On Fri, 23 Sep 2005 17:42:09 +0200, Ulrich Eckhardt wrote:

> mrstephengross wrote:
>> =======================================
>> temp.h: inline int foo() { return 0; }
>> a.cpp: #include "temp.h"
>>        int a() { return foo(); }
>> b.cpp: #include "temp.h"
>>        int b() { return foo(); }
>> =======================================
>> 
> [...]
>> The object files get built fine. Now I want to archive them together
>> into a single .a :
> [..]
>> And I get a warning about how ar is ignoring the second definition of
>> 'foo'. It would appear that the compiler ignored the 'inline' specifier
>> and preserved 'foo' as a symbol in each object file.
> 
> Even an inline function must generate an out-of-line definition, after all
> some other file might want to use it and only have a declaration.
> 
>> I've tried to force gcc to truly inline the functions by playing around
>> with gcc's options (such as -finline-size). So far I've been
>> unsuccessful. 
> 
> Yes, anything else would be wrong for above reasons. You might be able to
> force it to be inline with some attributes added to the function though.
> 
>> Any ideas? 
> 
> Yes, make it a static function.

Ignore the warning. 'ar' is a piece of archaic rubbish ;(

I don't know if your alpha/tru64 (v5) system is using an Elf
linker, but if it is, then the inline function bodies will be placed
in 'common' sections, and the linker will simply ignore one
of the defintions (if that doesn't work, you have broken the
One Definition Rule and it's your fault .. :)
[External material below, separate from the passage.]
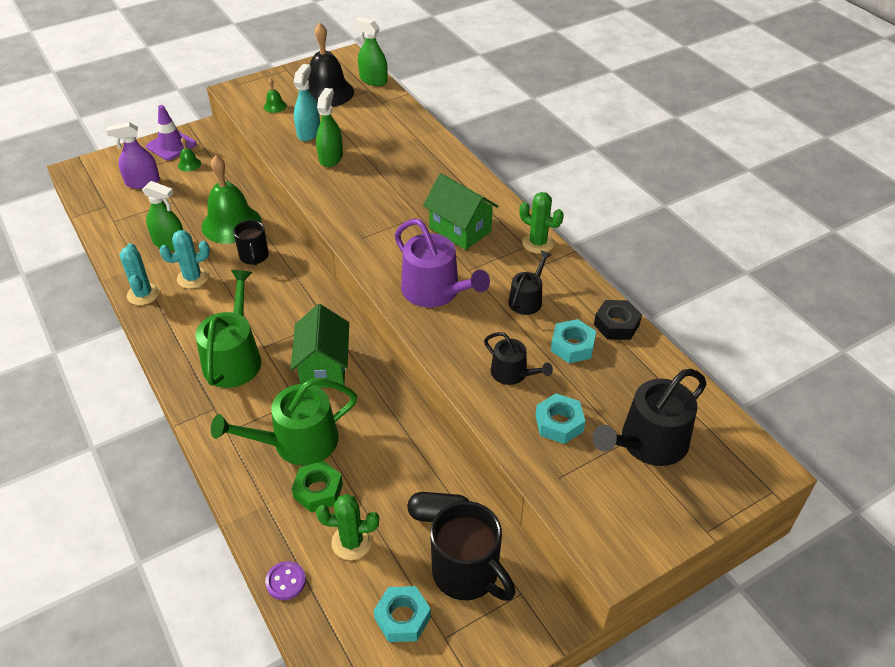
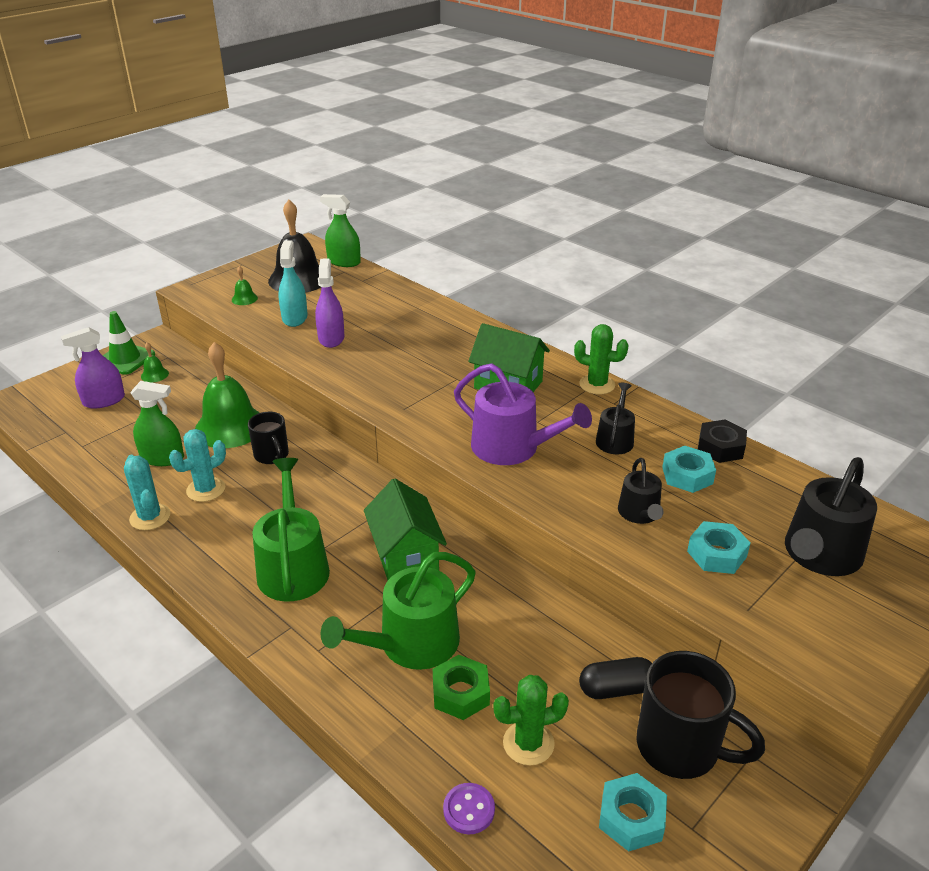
camera: 15 degrees left, 10 degrees down
(171, 145) = (125, 359): purple traffic cone -> green traffic cone
(331, 158) = (331, 338): green spray bottle -> purple spray bottle
(513, 373) = (640, 514): black watering can -> black watering can turned 60 degrees clockwise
This is for static linkage. For dynamic linkage, even Elf seems
to be broken unless you are vary careful. C++ just doesn't work
very well with dynamic linkage because it places untenable 
requirements on the linker. Whilst Elf linkers are fairly smart
and can merge common sections at link time, doing this in
the presence of run time loading is not so easy, in fact,
it is probably impossible -- and there is no easy way to fix it.

Load time linkage should work but doesn't unless you're very
careful. ALL of these problems revolve around the fact
that C++ requires the compiler to automatically generate
certain things, some of which must be unique .. when
you program is dynamically changing, the uniqueness requirement
simply cannot be met automatically.

In particular, inline definitions -- including all templates --
cannot work. Luckily, uniqueness is only required in a few
cases.

1. Comparing function pointers.
2. Static members of functions and classes.
3. RTTI

older gcc at least is broken on (3). This is due to a bug in the way
gcc handles exceptions, which is possibly a bug in the ABI
specification (not sure). 

But it is definitely broken, as I recently discovered,
at least on the old ABI (I'm running Ununtu Hoary, which
is using the old ABI I believe)

For various purposes it is necessary to determine if two
objects have the same type at run time. This includes:

(a) dynamic casts
(b) typeid
(c) typeinfo scanning
(d) exception catching

The ISO C++ Standard requires the typeinfo be comparable
for equality, with equal typeinfo iff it is the same type.
However equal does NOT mean identical, and gcc gets this wrong.
In particular, if you have more than one RTTI record for
the same type in two shared libraries, and one throws an
exception, and the other tries to catch it, it will fail.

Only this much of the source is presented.